Why Is Gas Suddenly So Expensive?

| 6/24/2008 11:18:35 AM

Tags: gas prices, energy, fossil fuels, driving,

Gas PricesOuch! Why is gas suddenly so expensive? What's going on? 

Cole Turner
Detroit, Michigan

These days, we’re all feeling more pain at the pump. Even before summer began in 2008, we’d already seen new records for the price of oil (a few cents short of $140 a barrel) and the price of gas (national average of more than $4 per gallon).

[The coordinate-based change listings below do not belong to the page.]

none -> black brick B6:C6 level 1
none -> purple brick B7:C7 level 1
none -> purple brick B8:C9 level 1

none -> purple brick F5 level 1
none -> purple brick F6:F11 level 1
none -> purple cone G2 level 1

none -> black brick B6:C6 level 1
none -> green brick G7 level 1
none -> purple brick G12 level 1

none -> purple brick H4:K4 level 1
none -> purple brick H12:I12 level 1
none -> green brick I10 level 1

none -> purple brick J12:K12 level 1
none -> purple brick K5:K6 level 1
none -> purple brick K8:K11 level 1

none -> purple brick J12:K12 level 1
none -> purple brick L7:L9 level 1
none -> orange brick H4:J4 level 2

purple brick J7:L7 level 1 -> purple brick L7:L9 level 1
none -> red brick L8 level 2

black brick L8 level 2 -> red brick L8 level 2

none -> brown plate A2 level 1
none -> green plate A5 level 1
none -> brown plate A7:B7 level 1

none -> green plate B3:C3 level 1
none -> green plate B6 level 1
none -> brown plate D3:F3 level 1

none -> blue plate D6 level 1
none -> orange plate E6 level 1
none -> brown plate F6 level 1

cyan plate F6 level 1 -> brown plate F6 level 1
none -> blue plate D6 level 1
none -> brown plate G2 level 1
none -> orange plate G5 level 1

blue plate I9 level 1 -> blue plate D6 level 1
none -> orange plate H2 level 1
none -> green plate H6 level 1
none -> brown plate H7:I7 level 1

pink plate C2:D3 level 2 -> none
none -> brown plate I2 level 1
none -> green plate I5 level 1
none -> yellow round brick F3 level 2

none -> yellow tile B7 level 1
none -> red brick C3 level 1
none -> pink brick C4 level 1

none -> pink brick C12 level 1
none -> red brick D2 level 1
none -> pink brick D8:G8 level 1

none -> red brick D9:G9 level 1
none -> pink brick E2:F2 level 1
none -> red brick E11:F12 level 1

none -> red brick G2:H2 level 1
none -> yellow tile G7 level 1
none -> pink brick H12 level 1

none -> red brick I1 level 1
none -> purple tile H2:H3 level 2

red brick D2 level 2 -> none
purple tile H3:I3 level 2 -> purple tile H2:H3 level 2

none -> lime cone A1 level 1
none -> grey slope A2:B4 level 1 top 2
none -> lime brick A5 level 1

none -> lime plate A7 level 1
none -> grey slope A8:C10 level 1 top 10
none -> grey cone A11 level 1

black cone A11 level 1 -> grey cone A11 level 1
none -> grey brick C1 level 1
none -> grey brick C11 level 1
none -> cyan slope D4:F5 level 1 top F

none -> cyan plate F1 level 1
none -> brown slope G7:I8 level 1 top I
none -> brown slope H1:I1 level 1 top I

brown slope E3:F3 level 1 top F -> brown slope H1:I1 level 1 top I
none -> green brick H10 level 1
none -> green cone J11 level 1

Just as you would suspect, as goes the price of oil, so goes the price of gas. According to the Energy Information Administration of the U.S. Department of Energy, the cost of crude oil accounts for 73 percent of the per-gallon price of gasoline. Here are a few of the many factors behind the recent surge in oil prices:

Supply versus demand. Here in the United States, the world’s most oil-addicted nation, demand has actually declined by about 1 percent. But growth in worldwide demand has more than offset that tiny dip. From 1990 to 2006, oil consumption from China and India has increased 216 percent and 114 percent, respectively. That pace is ahead of production, which is declining, particularly in non-OPEC countries (such as Mexico and Russia) that produce about 60 percent of global supplies. If and when “peak oil” will arrive remains hotly debated, but it’s crystal clear that the era of easy and cheap oil is over.

No new refineries. There hasn’t been a new oil refinery built in the United States since 1976. Why? They take billions of dollars and a decade or more to bring up to speed. With rising demand for alternatives to gas, and growing public pressure about global warming, oil companies are uneasy about investing in new refineries.